There is some usefulness in this moral illusion, but to fully implement the morality we espouse we should soberly calculate human suffering in more objective terms.  This would really put things in perspective.  Adam Serwer does just that regarding the airport scanner thing:
The last president of the United States brags openly about ordering people to be tortured, and the current one asserts the authority to kill American citizens he believes to be terrorists overseas.
But most of these measures are either invisible enough to put out of mind or occur outside of what most Americans can imagine happening to them. As long as it's just Muslims being tortured and foreigners being detained indefinitely, the price we pay to feel secure seems all too abstract. The TSA's new passenger-screening measures just happen to fall on the political and economic elites who can make their complaints heard. It's not happening to those scary Arabs anymore. It's happening to "us."

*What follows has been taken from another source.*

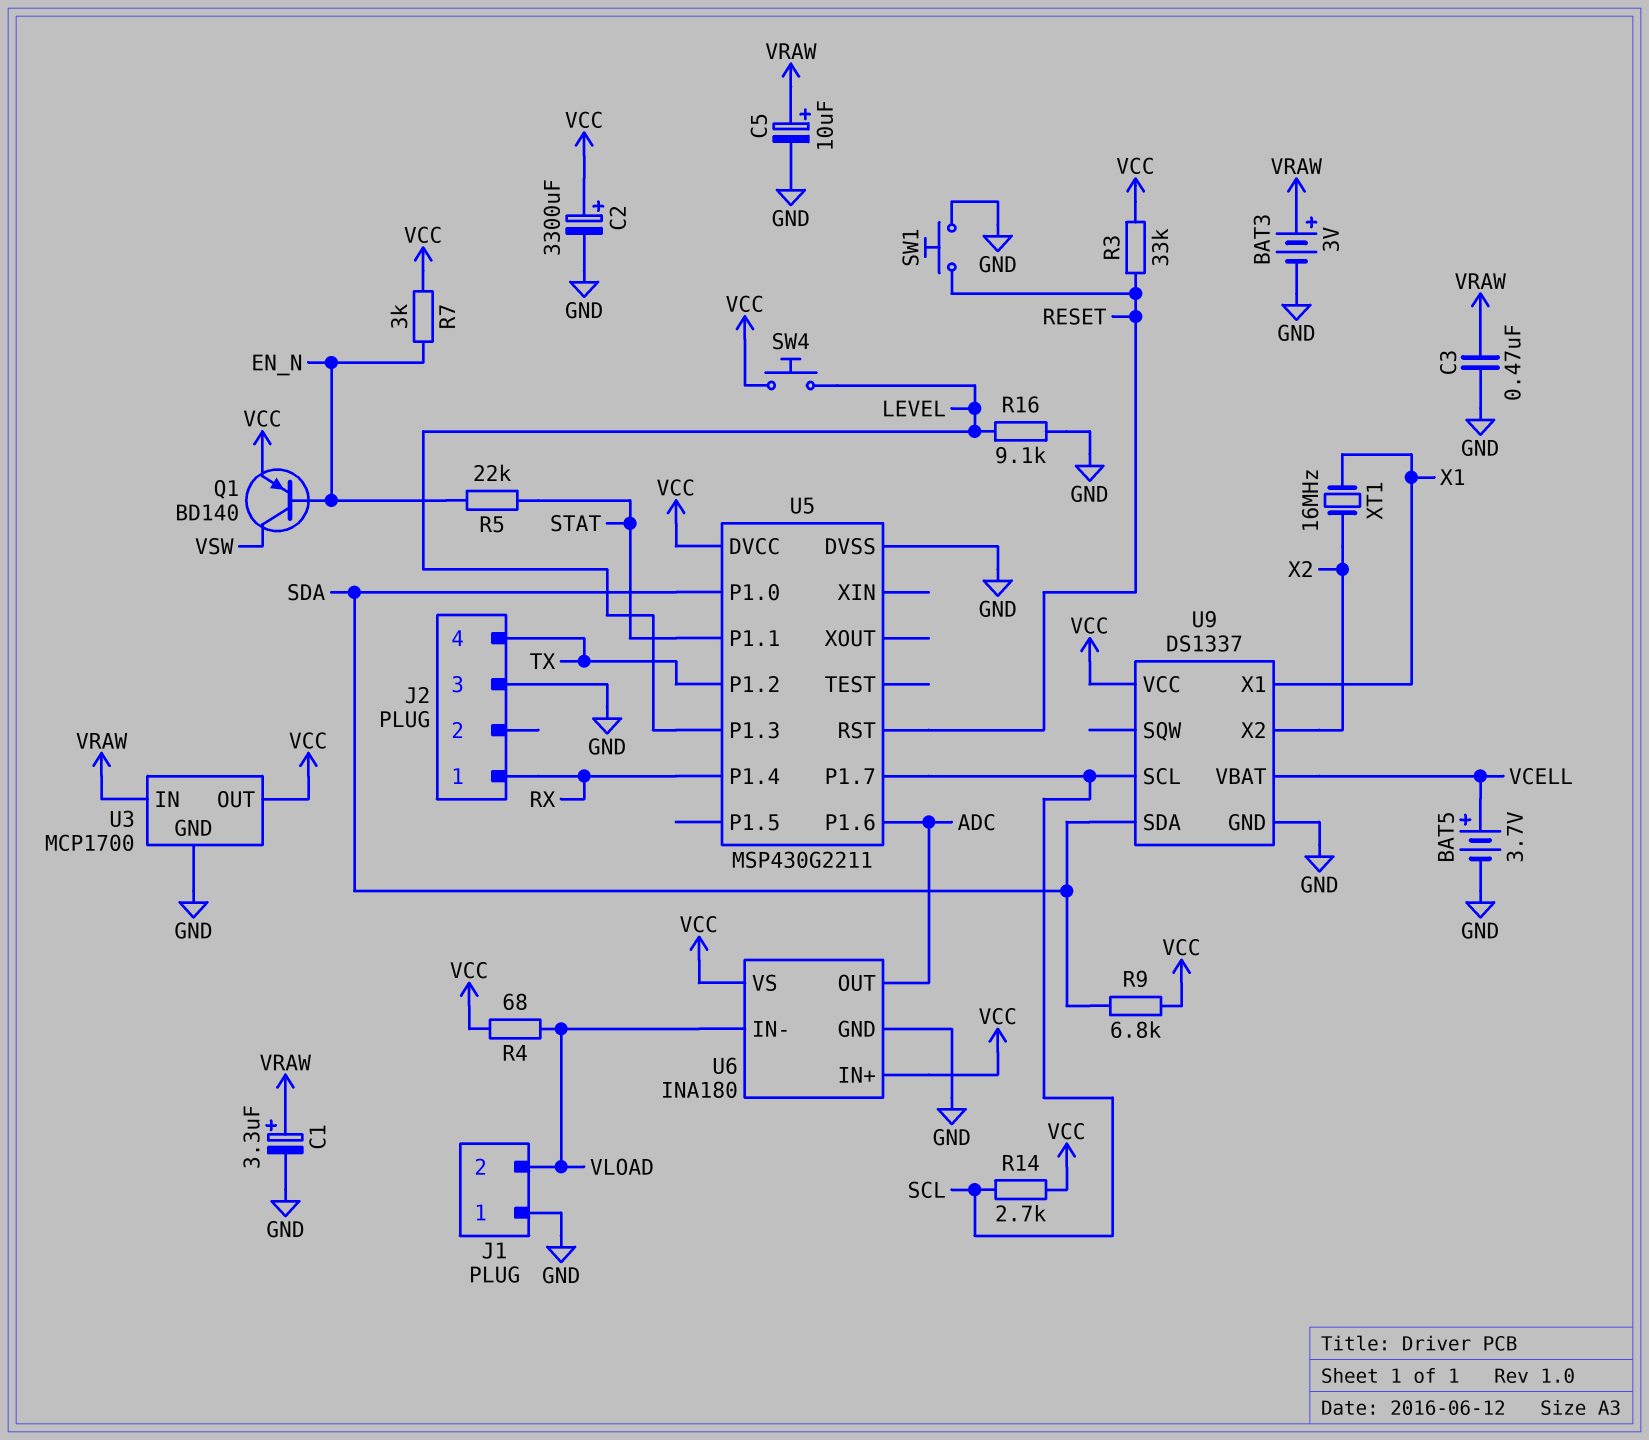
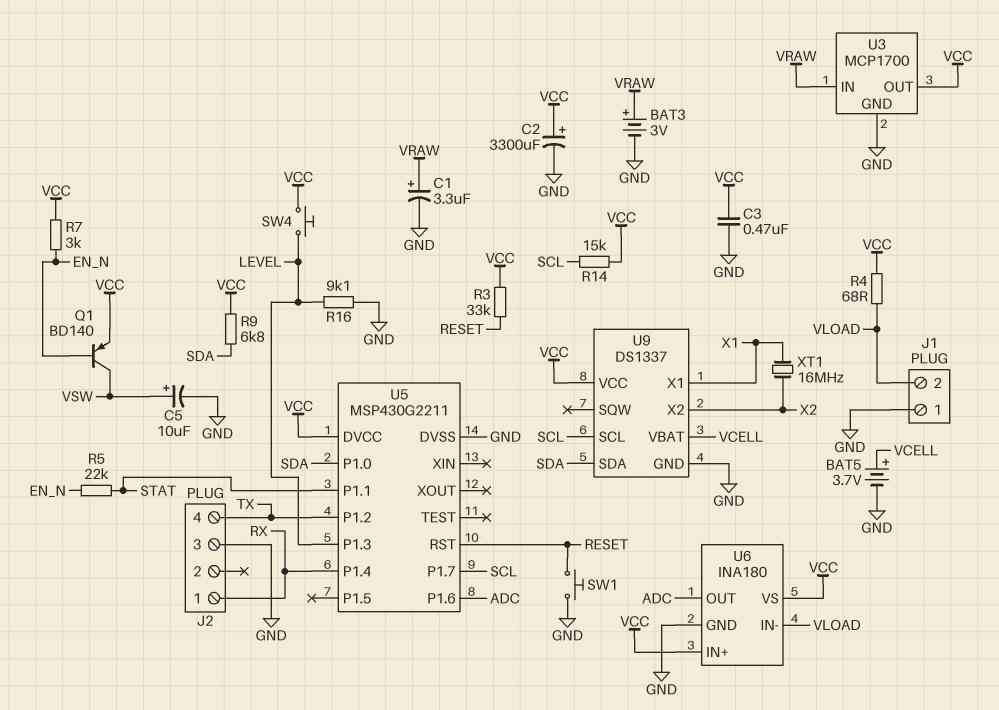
C3: 470nF (GND, VRAW) -> 470nF (GND, VCC)
C5: 10uF (plus VRAW, minus GND) -> 10uF (plus VSW, minus GND)
R14: 2.7k (SCL, VCC) -> 15k (SCL, VCC)

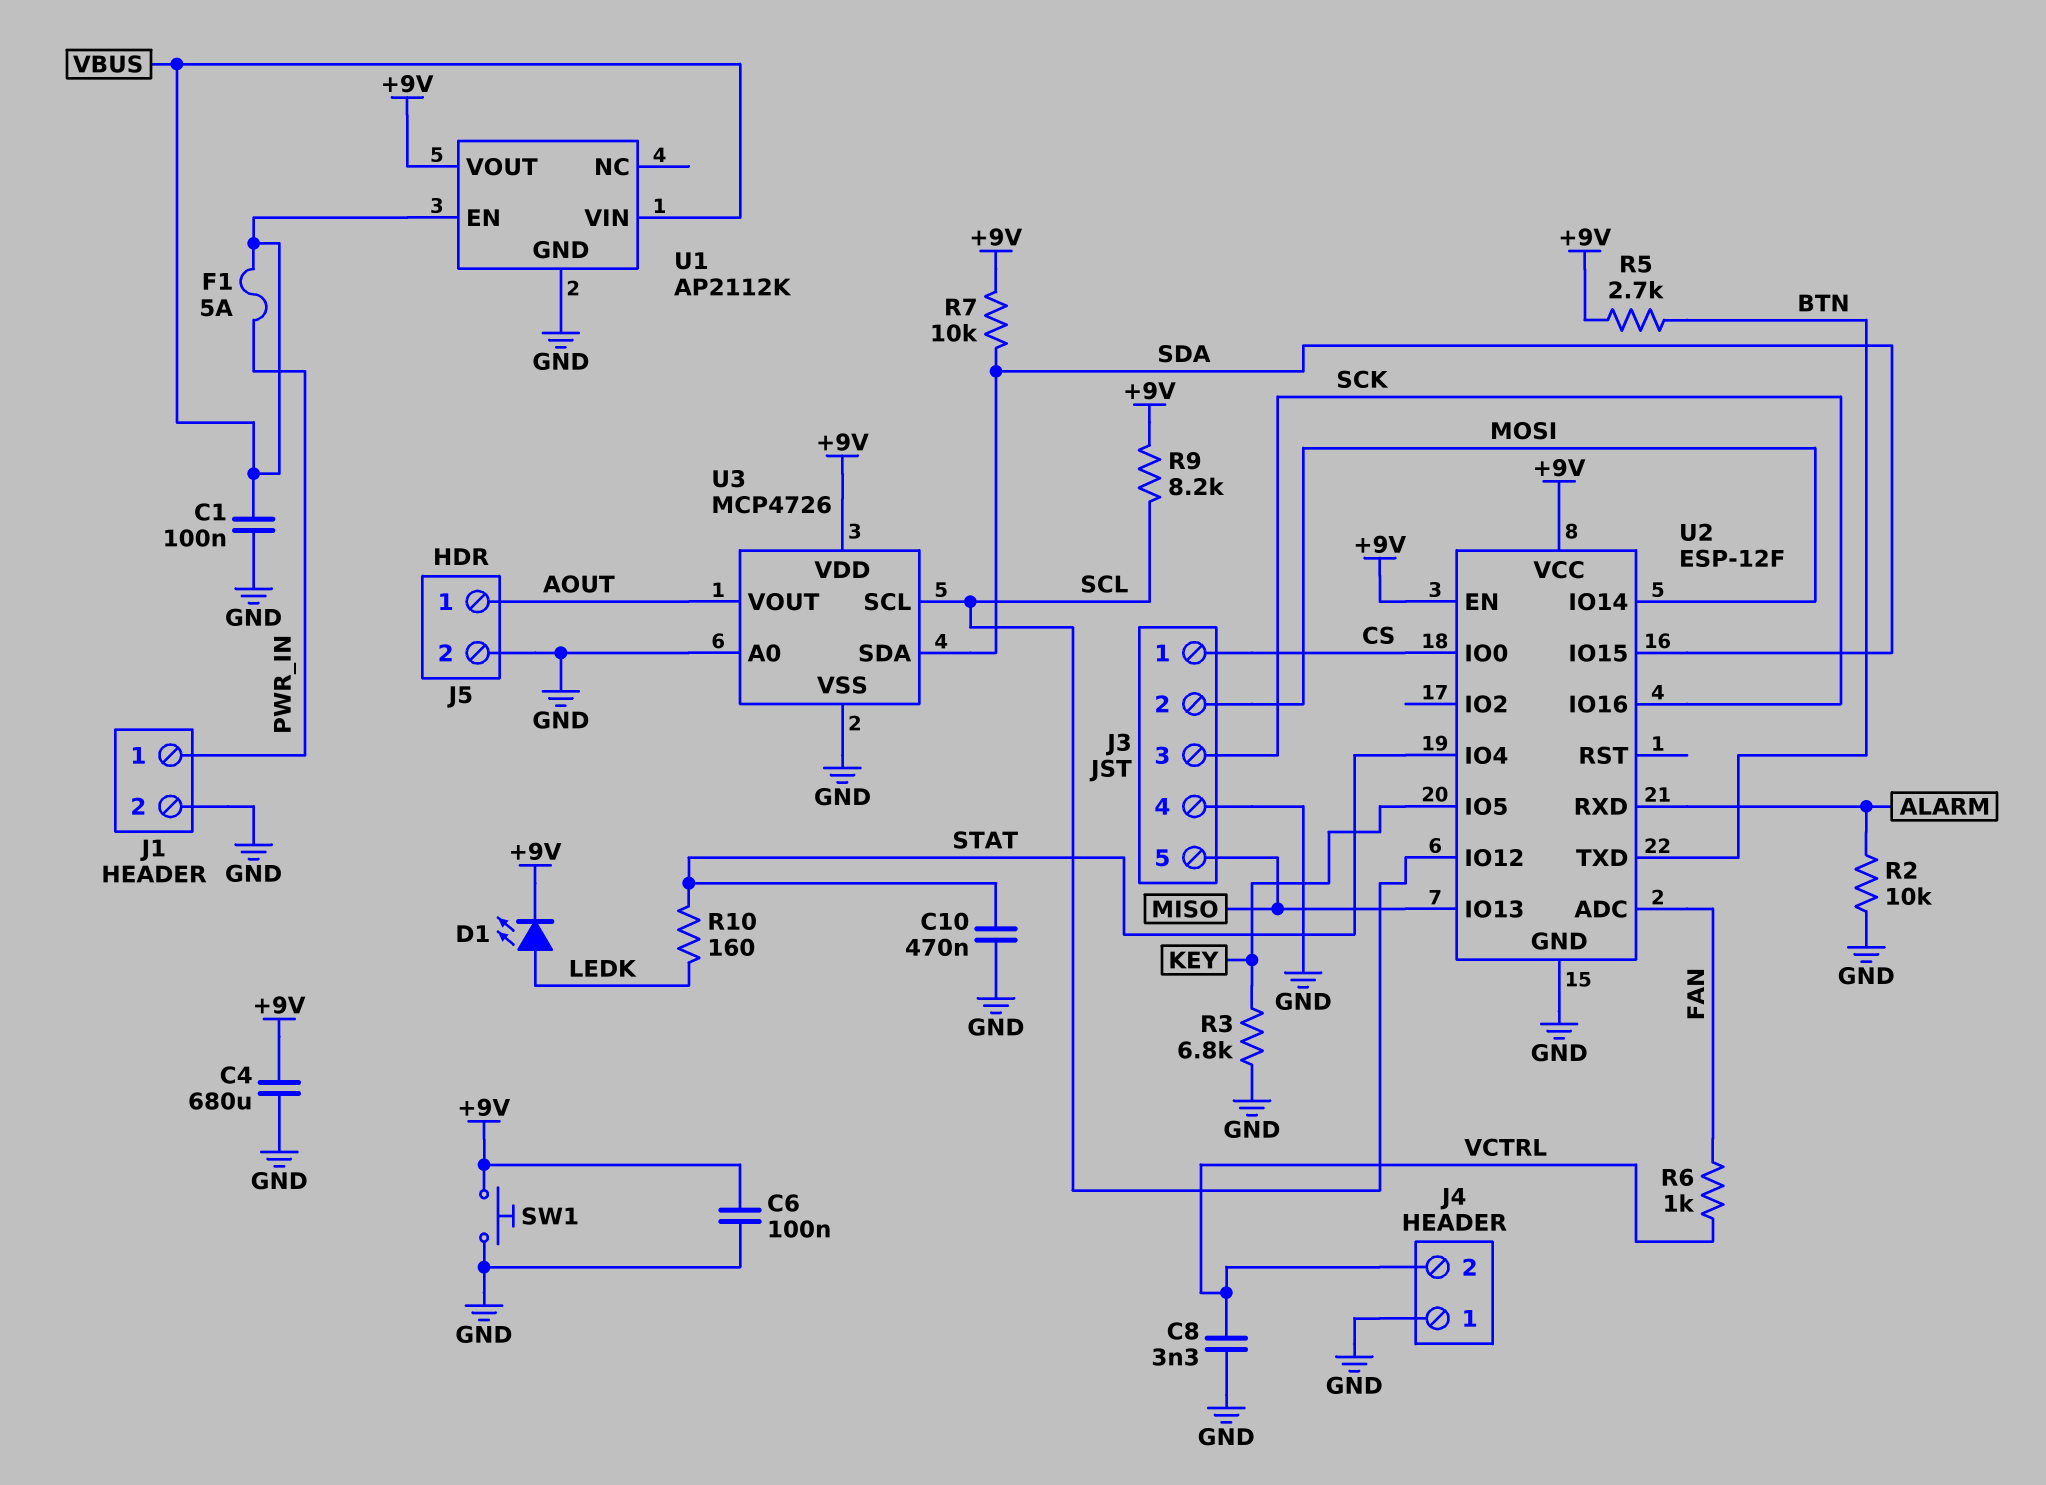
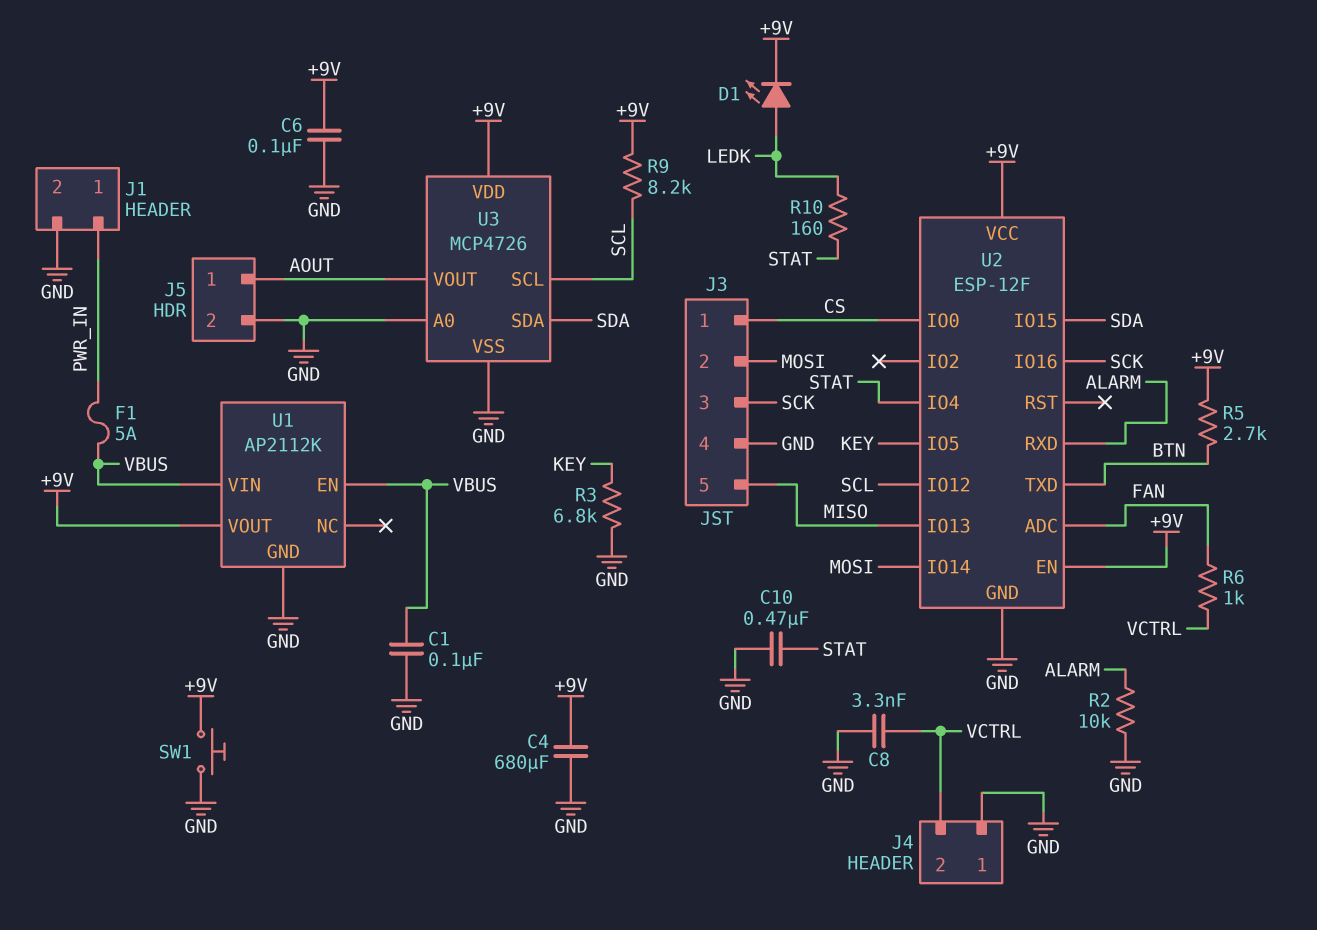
R7: 10k (+9V, SDA) -> none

 The most extreme idea I've heard along these lines concerns the deployment of nuclear weaponry, which causes untold human suffering and death, and yet is conducted through a series of mechanistic checklists by technicians miles away in airplanes or submarines.  To correct the nuclear moral illusion, we should place the nuclear launch codes physically inside a close aid or family member of the President.  In order to get the codes, the friend or family member would have to be killed.  This extreme step would more accurately reflect the moral dilemma faced by the president and serve to eliminate some of the distortion.